Bioinformatics, Evolutionary Genomics

Office Hours


11:00 am - 12:00 pm
11:00 am - 12:00 pm


Research Projects

A sequence-indexed Reverse Genetics Resource for Maize: a Set of Lines with Single Ds-GFP Insertions Spread Throughout the Genome

This NSF-funded grant, provides invaluable resources for researchers to fully exploit the maize genome organization. The availability of a mutant line in which a single gene has been disrupted by a green fluorescent labeled Ds transposon or Dsg gives biologists a powerful tool in understanding the action of that gene. To this end, my lab has carried out bioinformatics analysis for sequence assembly, annotation, and mapping of millions of short reads to the maize reference genome. More specifically we developed a software package, InsertionMapper, to extract Dsg transposon junctions from the terabytes of NextGen sequencing data and map them to the maize genome. We also created a web-searchable database hosted at Montclair State University, link below.

The computational identification and characterization of Helitrons

My 2014 PNAS publication entitled “HelitronScanner uncovers a large overlooked cache of Helitron transposons in many plant genomes” is a seminal paper that will lead to further work by many researchers.

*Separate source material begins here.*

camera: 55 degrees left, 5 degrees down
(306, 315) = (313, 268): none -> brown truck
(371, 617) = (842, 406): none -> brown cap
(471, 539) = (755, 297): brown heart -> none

Helitron transposons have drawn much attention since their recent discovery because of their active role in reshaping genomes by capturing gene fragments and shuffling exons during transposition. Unlike other DNA transposons, Helitrons do not end in inverted repeats or create target site duplications, so they are challenging to identify. We developed a generalized tool, HelitronScanner, which uncovered a large number of new Helitrons from plant and animal genomes. HelitronScanner provides a valuable resource to the community for large-scale and automated Helitron identification, thus setting the stage for unprecedented comparative and evolutionary studies of this unusual transposon family. These findings are especially important for studying the mechanism of Helitron transposition that is still an unsolved puzzle. This line of research will continue to be fruitful for years to come and will continue to uncover the many roles that transposable elements have played in the shaping of extant plant genomes.

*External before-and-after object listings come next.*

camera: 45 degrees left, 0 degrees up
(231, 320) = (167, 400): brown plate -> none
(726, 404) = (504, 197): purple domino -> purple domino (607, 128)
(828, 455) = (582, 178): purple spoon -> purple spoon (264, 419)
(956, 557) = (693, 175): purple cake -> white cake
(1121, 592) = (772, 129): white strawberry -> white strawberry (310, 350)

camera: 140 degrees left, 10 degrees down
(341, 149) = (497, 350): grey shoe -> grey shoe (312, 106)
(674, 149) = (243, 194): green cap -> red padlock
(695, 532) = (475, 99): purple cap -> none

Integrated Regulatory Networks

Our new focus is on the integrated regulatory network study based on multidimensional motifs and gene expression profiles in plants. The complex nature of relationship between phenotype and genotype is the most important and challenging area in biology. To infer various regulatory networks that dominate the genetic information flow and final protein production is the key to understanding the underlying genetic mechanisms. We have applied multidimensional motif discovery algorithms for complex biological processes and integrated data sources into a uniform model. More specifically our method integrates information theory and probability-based algorithms, takes gene/gene product expression profiles under different conditions, and calculates their inter-relationships denoted by mutual information content with prediction confidence levels. Our newly devised pipeline for regulatory network inference is a valuable tool to data mining mountains of plant genomics data. We analyzed genome-wide spatiotemporal transcriptome RNA-Seq data of B73 maize seed development using this pipeline. The results showed that there are 91 transcription factors and 1,167 genes present exclusively in seed development among an overall of 26,105 investigated genes. This work provides an in-depth dynamic view of the complex regulatory network in maize kernel development. We are going to present our preliminary results at the 57th Annual Maize Genetics Conference to be held at Chicago in March 2015.